Tag Archives: PDF

PDF 1.7 and beyond

A paradox from Euan Cochrane: PDF 1.7 may follow the ISO standard, but not all PDF 1.7 files follow the same standard.

PDF/A post on FTL

Today on Files That Last I have a post on “PDF/A for the long haul.” It’s directed at the end user or administrator, not at the formats geek or preservation specialist, but might be useful to link to when you’re explaining what PDF/A is good for.

LOC irony

The Library of Congress Digital Preservation Newsletter (latest issue, subscription page) has some very nice content, but it’s ironic that the newsletter is delivered with the nondescript file name of 201101.pdf and that (if JHOVE is right) it doesn’t conform to PDF-A. A PDF/A document can’t have external links, so its lack is excusable; it’s the meaningless file name that actually bugs me more from a preservation standpoint.
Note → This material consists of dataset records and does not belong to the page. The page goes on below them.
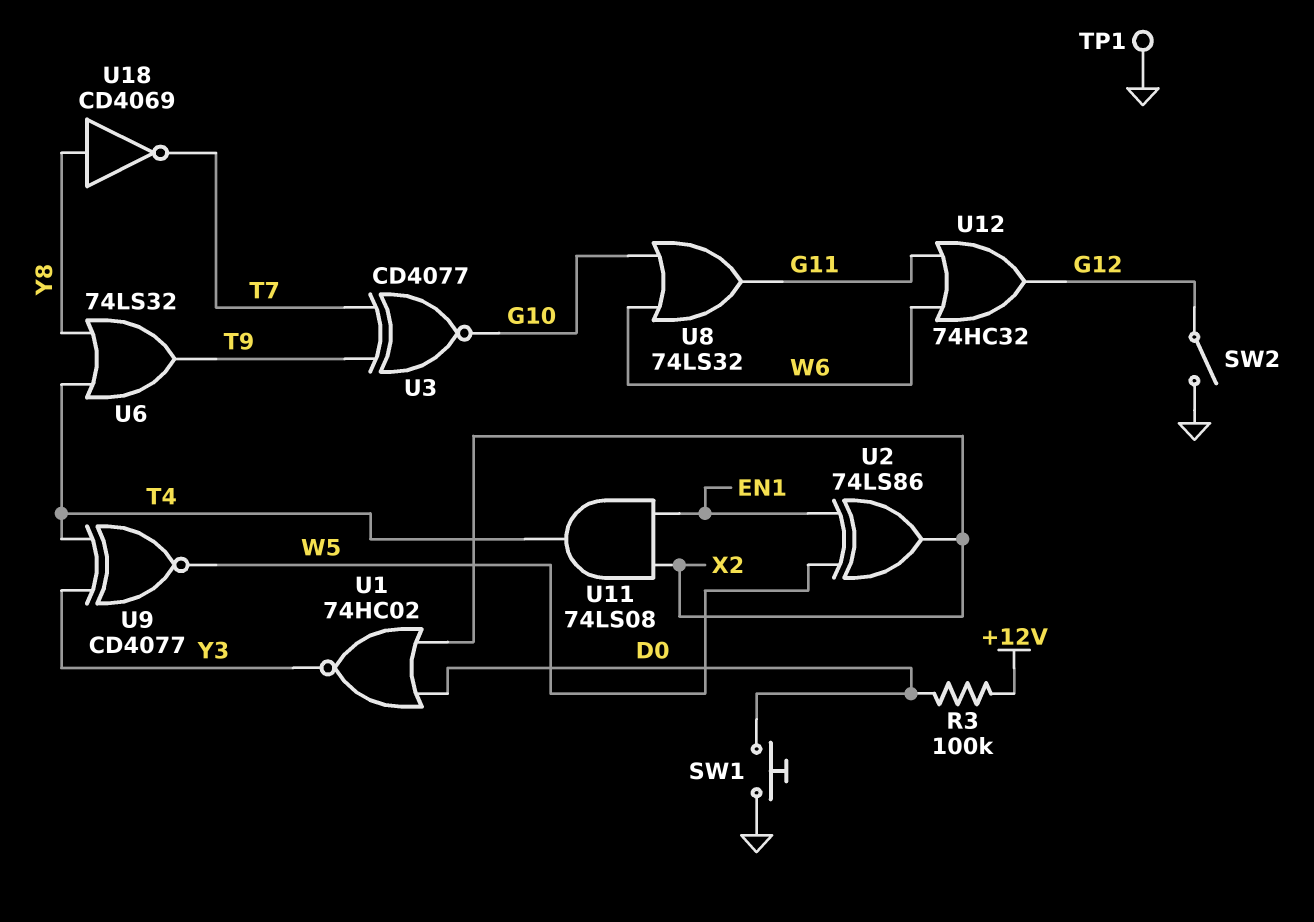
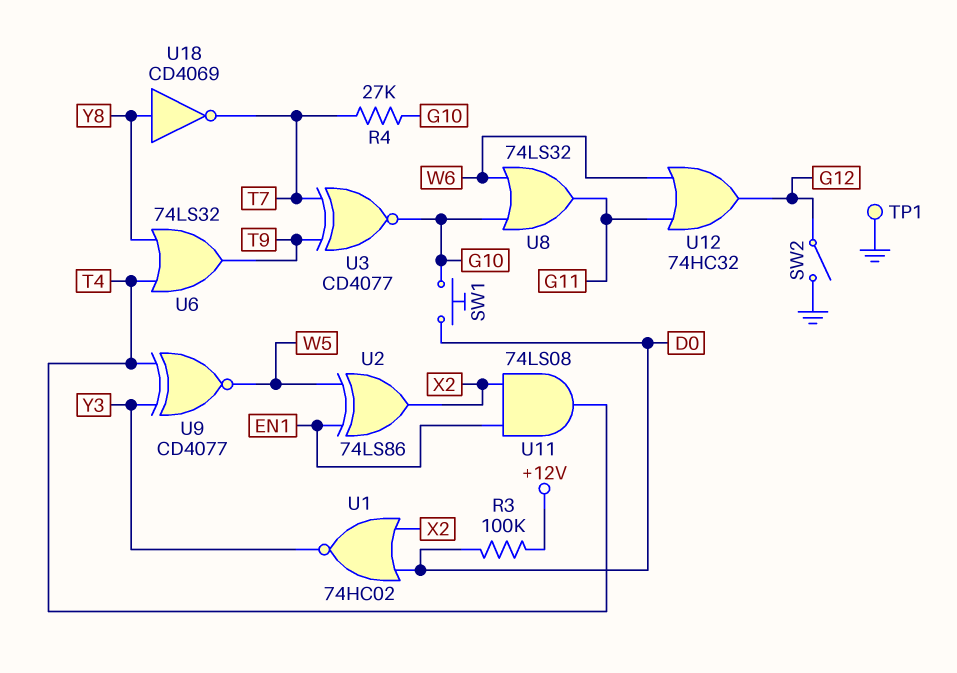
R4: none -> 27k (G10, T7)
SW1: button (D0, GND) -> button (D0, G10)

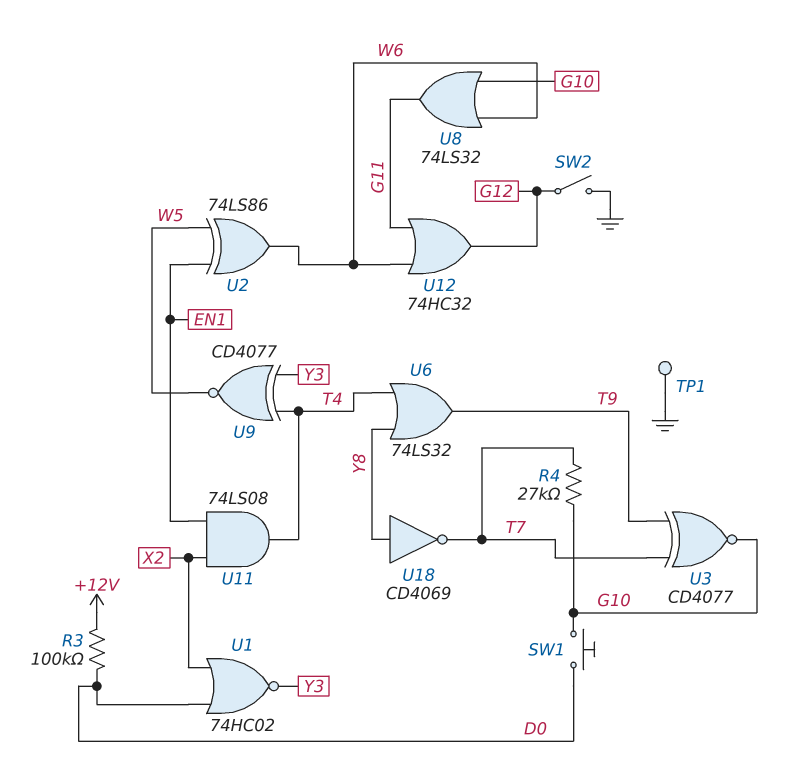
U2: XOR 74LS86 (in EN1, in W5, out X2) -> XOR 74LS86 (in EN1, in W5, out W6)

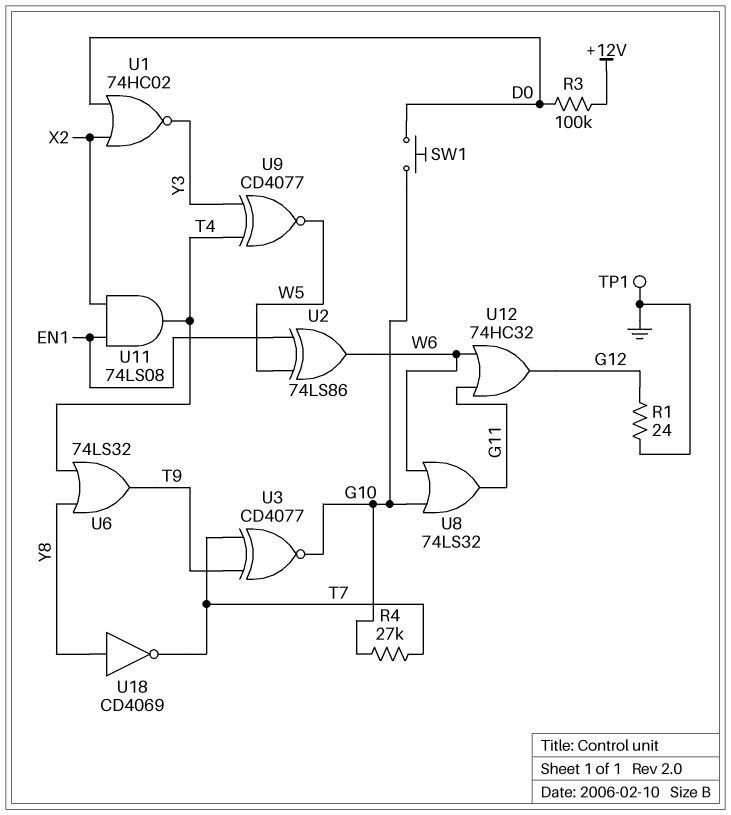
R1: none -> 24 (G12, GND)
SW2: switch (G12, GND) -> none

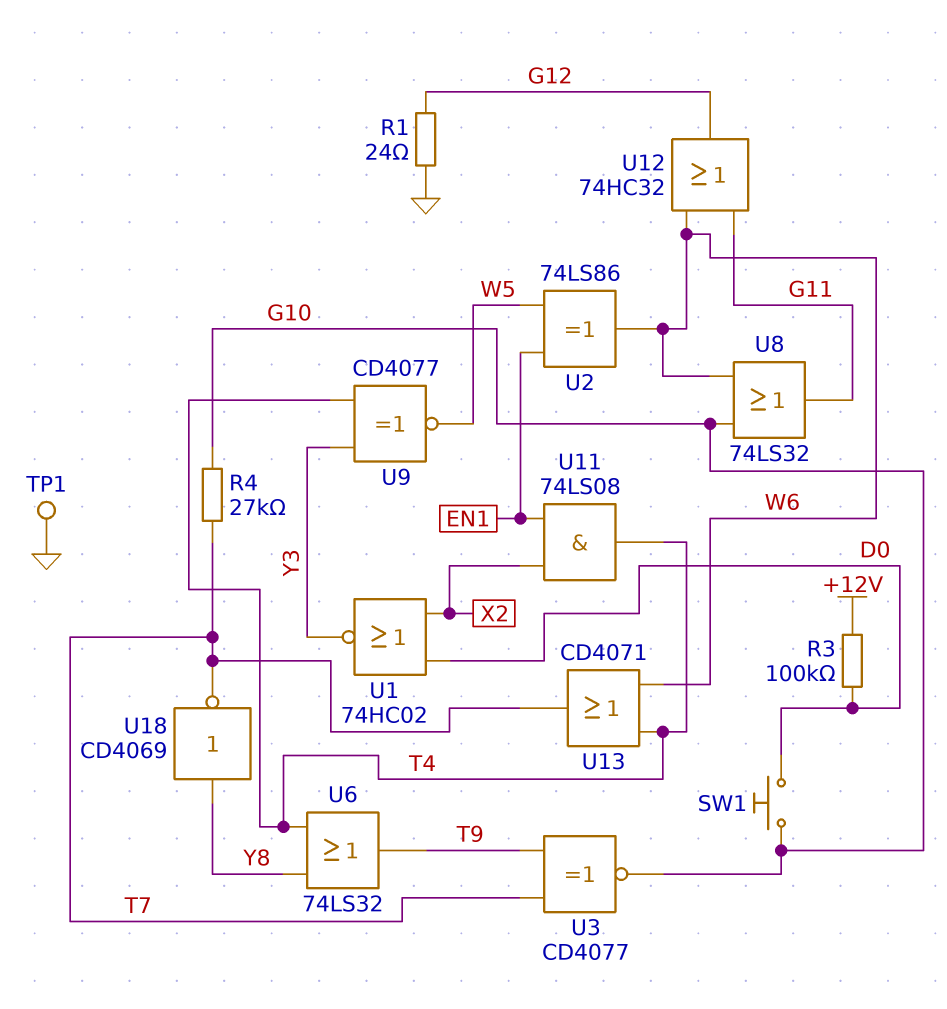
U13: none -> OR CD4071 (in T4, in W6, out T7)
I can’t find an editorial contact address on the newsletter to mention this to.

PDF/A-2 ratified

This time it’s from the PDF/A Competence Center, so I’m pretty sure it’s real: On November 30, the committee for ISO 19005 met in Ottawa and ratified Part 2 of IDO 19005, aka PDF/A. PDF/A is a restricted profile for PDF which is designed to guarantee long-term usability of conforming files.

The previous version, PDF/A-1, was based on PDF 1.4. This is based on ISO 32000-1, which is equivalent to PDF 1.7. Valid PDF/A-1 files are also valid under PDF/A-2.

ISO 19005:2005, or PDF/A-1, is available for purchase from ISO, but as of this writing the new one, which presumably will be ISO 19005:2010, isn’t being offered online yet.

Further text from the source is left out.